Later speaking with reporters, Carson said this disparity was "because a lot of them have been convinced that I can't win, and that it would be a waste of a vote, and that's been a narrative that's been put out there for months, and it worked."
Carson credited his failed bid to an onslaught of negative attacks and his own mismanagement of his presidential campaign. "There's no question I should have done a better job of monitoring what was going on. I placed trust where I shouldn't have," he said. His campaign has been criticized for paying consultants huge sums to raise money through direct mail campaigns, and his campaign was mired by a massive shakeup over the holidays, when staffers resigned amid a conflict with one of Carson's friends, Armstrong Williams, whom staffers said was undermining their work.
Carson told the CPAC audience he would join the super PAC My Faith Votes, a group that aims to mobilize Christian voters. “I will still continue to be heavily involved to try and save our nation – we have to save it,” he said.

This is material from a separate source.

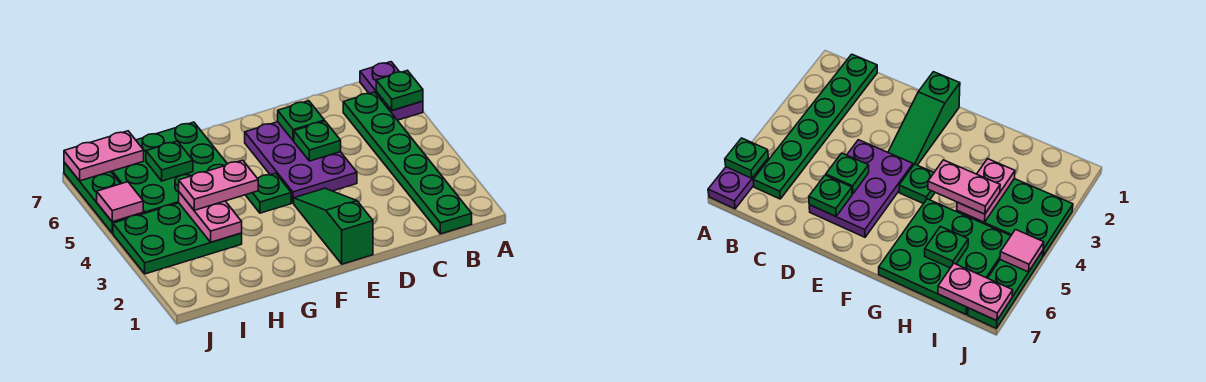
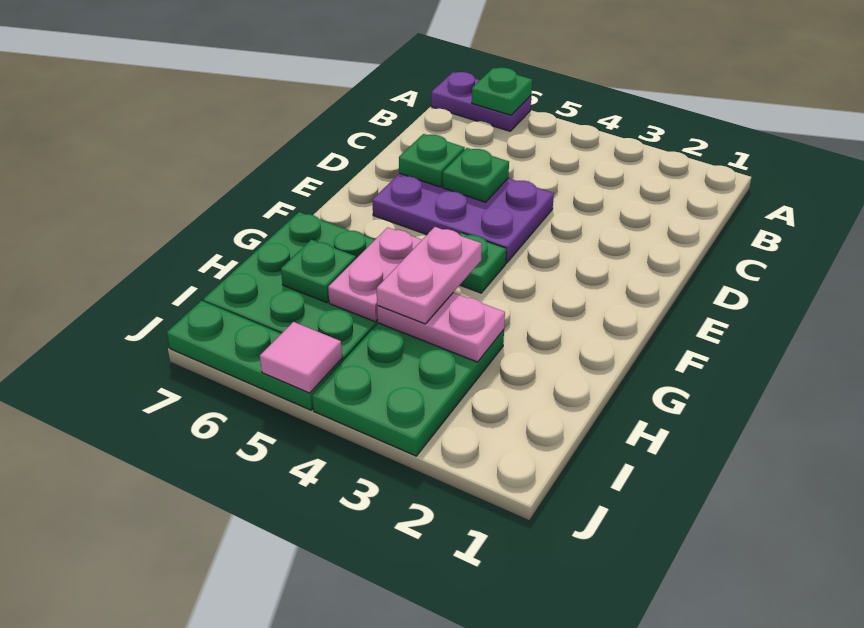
green plate B1:B6 level 1 -> none
green slope E1:E3 level 1 top 1 -> none
pink plate I7:J7 level 2 -> pink plate G5:H5 level 2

Carson brought to the race a serene and deeply religious demeanor with a rags-to-riches story so incredible it has its own made-for-TV movie. He was an outsider in the year everyone wanted one, a calm voice in a race marked by insinuations about a candidate's manhood and a health care professional in a race that centered around repealing Obamacare.
But as front-runner Donald Trump's bombast soared, the billionaire's success and big promises prevailed over Carson's more humble approach.
And while Carson's special combination of personality and life experiences put him on the map, it also may have hurt his ability to compete against his rivals.
Later, when Ted Cruz's campaign spread rumors that Carson was getting out of the race during the Iowa caucuses, a cautious Carson shied from blaming the Texas senator — only eventually and obliquely chastising Cruz when furious aides showed him proof of Cruz's grassroots supporters' efforts to woo his supporters at the last minute.
Time and time again, aides said America would see a feistier Carson in the debates, but that version of the candidate failed to appear. As the infighting grew, Carson didn't just stay out of the mud: He was largely left out.
"Please, will someone attack me?" he said in a CNN debate last week — now known to be his final — only to be ignored.